Dem Universalkünstler Karl Friedrich Schinkel (1781-1841) ist eine umfassende Ausstellung im Berliner Kulturforum gewidmet. Unter dem Titel «Karl Friedrich Schinkel. Geschichte und Poesie» werden ab Freitag (7. September) rund 300 Exponate des Architekten, Malers, Zeichners, Bühnenbildners und Designers präsentiert. Es gebe kaum ein Genre, mit dem sich Schinkel nicht befasst habe, meint der Direktor des Kupferstichkabinetts der Staatlichen Museen zu Berlin, Heinrich Schulze Altcappenberg. Erstmals könne das Werk Schinkels in dieser Vielfalt gezeigt werden, weil es nach dem Mauerfall wieder zusammengeführt worden sei.
Die Schau solle Schinkel aus dem «Schatten der Architektur» herausholen, betonte der Kurator. Denn in allen von ihm bedienten Sparten sei Schinkel «meisterlich» gewesen. Der Künstler habe in regelrechter Rastlosigkeit gelebt, fügte Schulze Altcappenberg hinzu. Heute würde man Schinkel wohl als einen «Workaholic» bezeichnen.
Schinkel gilt als einer der einflussreichsten und bedeutendsten Architekten des 19. Jahrhunderts. Seine Bauwerke wie das Schauspielhaus am Gendarmenmarkt, die Neue Wache unter den Linden oder das Alte Museum prägen noch heute das Stadtbild Berlins, wo er 1841 starb. Gleichermassen aber machte er sich als Innenarchitekt, Maler und Bühnenbildner einen Namen.
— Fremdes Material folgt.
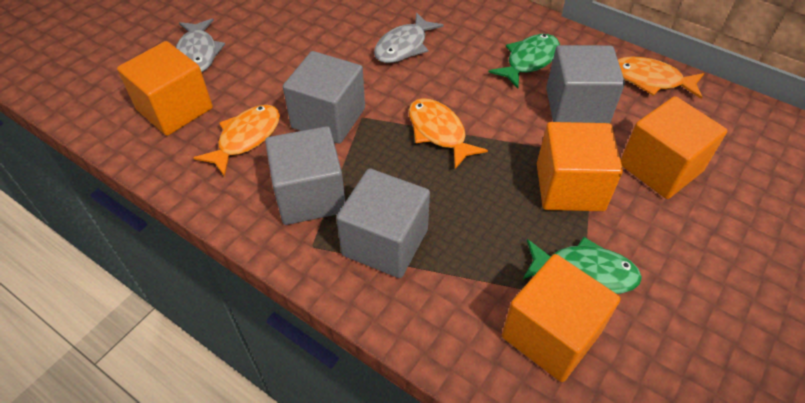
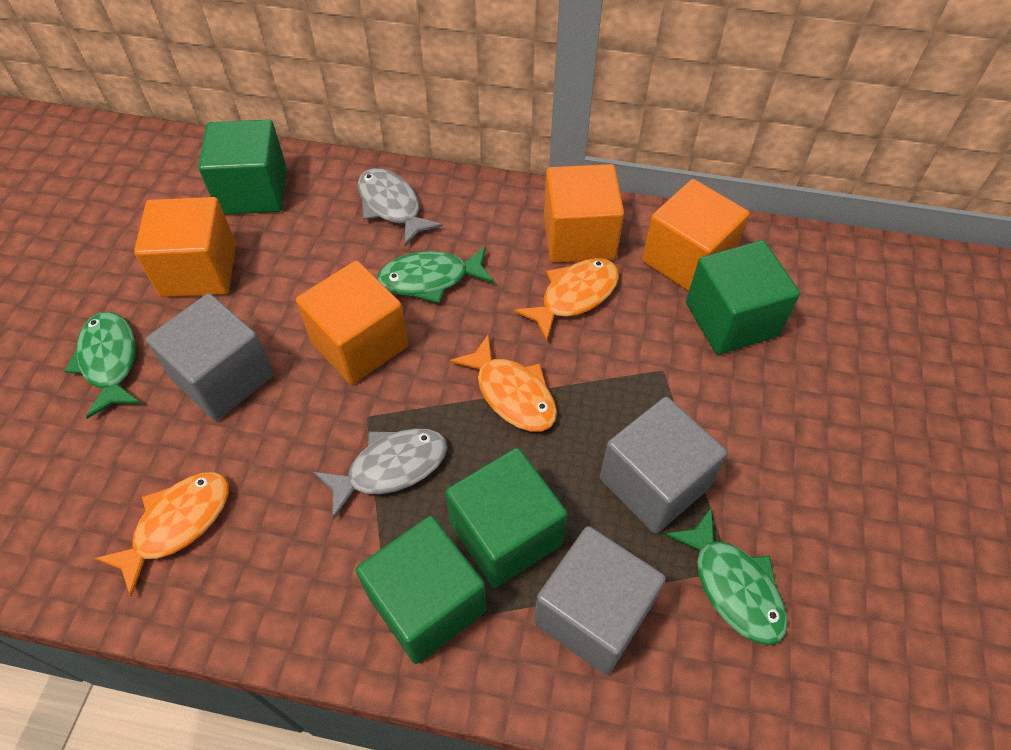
green cube: 0 -> 4
green fish: 2 -> 3
grey cube: 4 -> 3

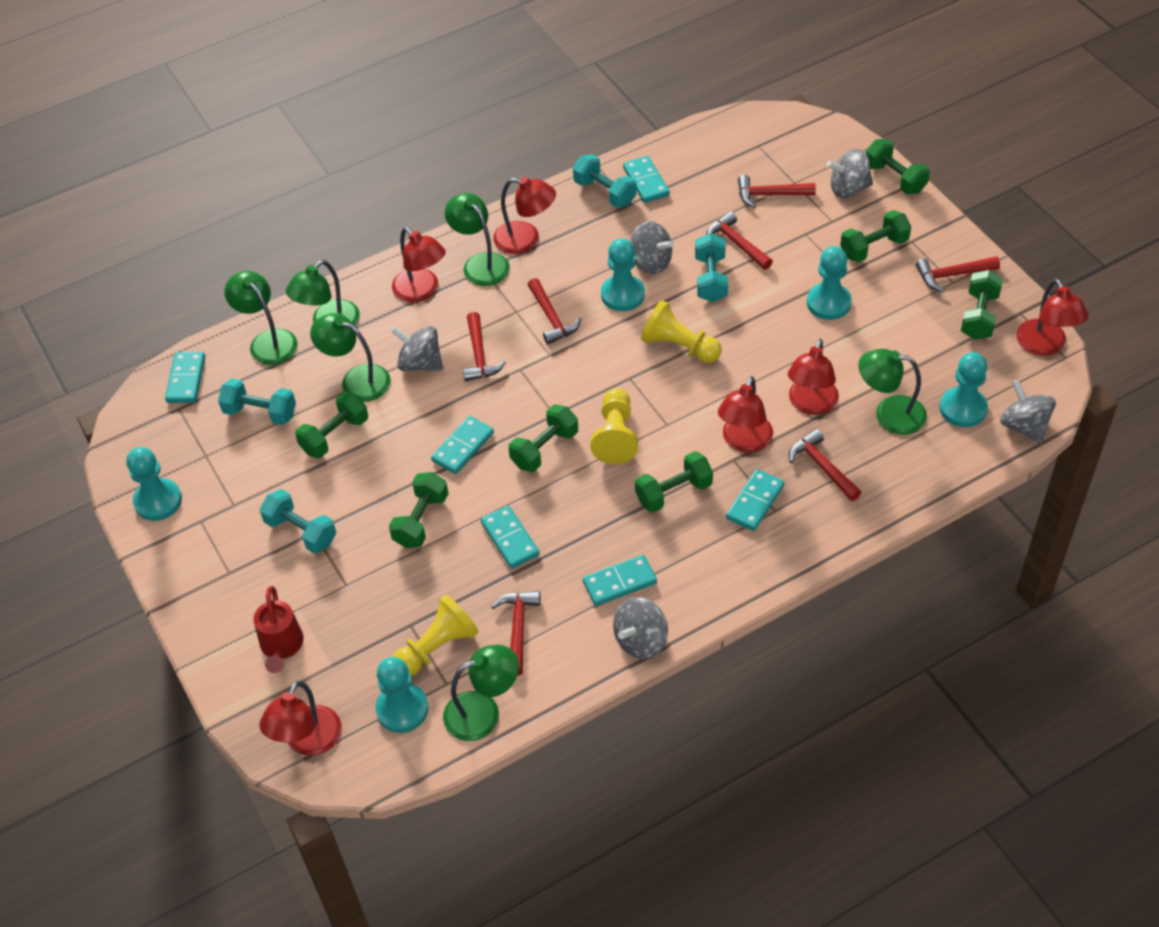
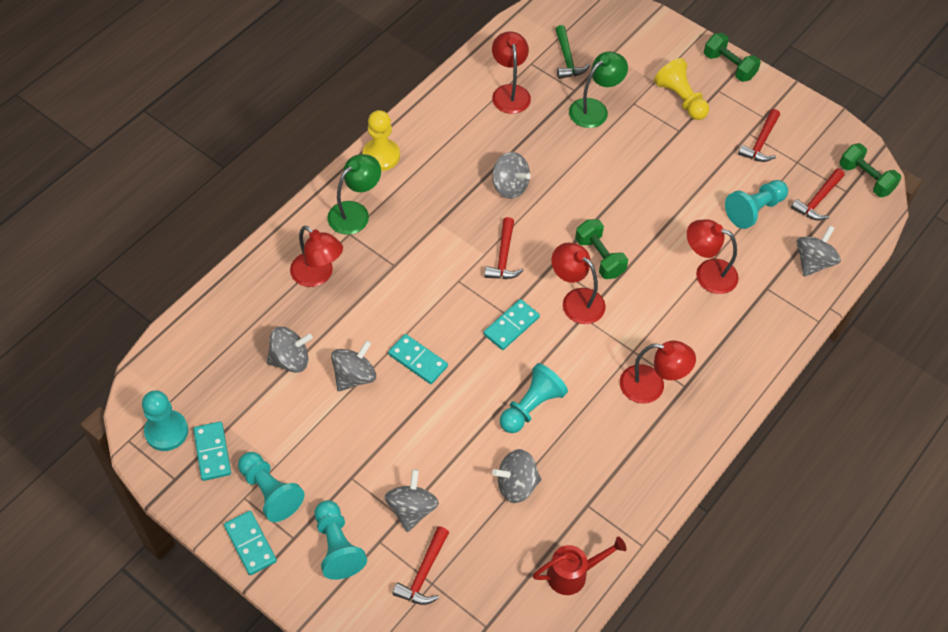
green dumbbell: 7 -> 3
green hammer: 0 -> 1
green lamp: 6 -> 2
grey spinning top: 5 -> 6
red hammer: 7 -> 4
red lamp: 6 -> 5
turquoise domino: 6 -> 4
turquoise dumbbell: 4 -> 0
yellow pawn: 3 -> 2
Bühnendekorationen, Sessel und Bilderrahmen
Die Ausstellung im Kulturforum ist in neun Bereiche unterteilt und zeigt das gesamte Spektrum von Schinkels vielfältigem Schaffen. Bei der Zusammenstellung der Schau konnte Kurator Schulze Altcappenberg gewissermassen aus dem Vollen schöpfen, denn das Kupferstichkabinett hütet seit der Wiedervereinigung mit 5.500 Zeichnungen und Druckgrafiken die umfassendste Sammlung an Schinkel-Werken. So können die Besucher Entwürfe und Studien zu Bauten, Bühnendekorationen und Möbeln Schinkels bewundern.
Was aus den Entwürfen geworden ist, dokumentieren zahlreiche Exponate. So zeigt die Ausstellung Stühle nach den Ideen des Meisters. Kostbare Einzelstücke – wie ein prunkvoller Sessel – kommen aus dem Kunstgewerbemuseum. Auch individuell und in Serie hergestellte Schinkel-Rahmen nebst Entwürfen sind zu sehen.
Neben Skizzen habe Schinkel auch genaue Konstruktionszeichnungen für die Handwerker geliefert, betonte Schulze Altcappenberg. Zudem werden 14 Gemälde gezeigt. Neben dem Werk «Der Morgen» hängt die Skizze, mit der Schinkel die erste Komposition des Bildes festlegte. Auf anderen Zeichnungen gibt er die detaillierte Innendekoration von Gebäuden vor – samt Tapeten und Regal-Gestaltung – beispielsweise für eine Marzipanhandlung im damaligen Königsberg.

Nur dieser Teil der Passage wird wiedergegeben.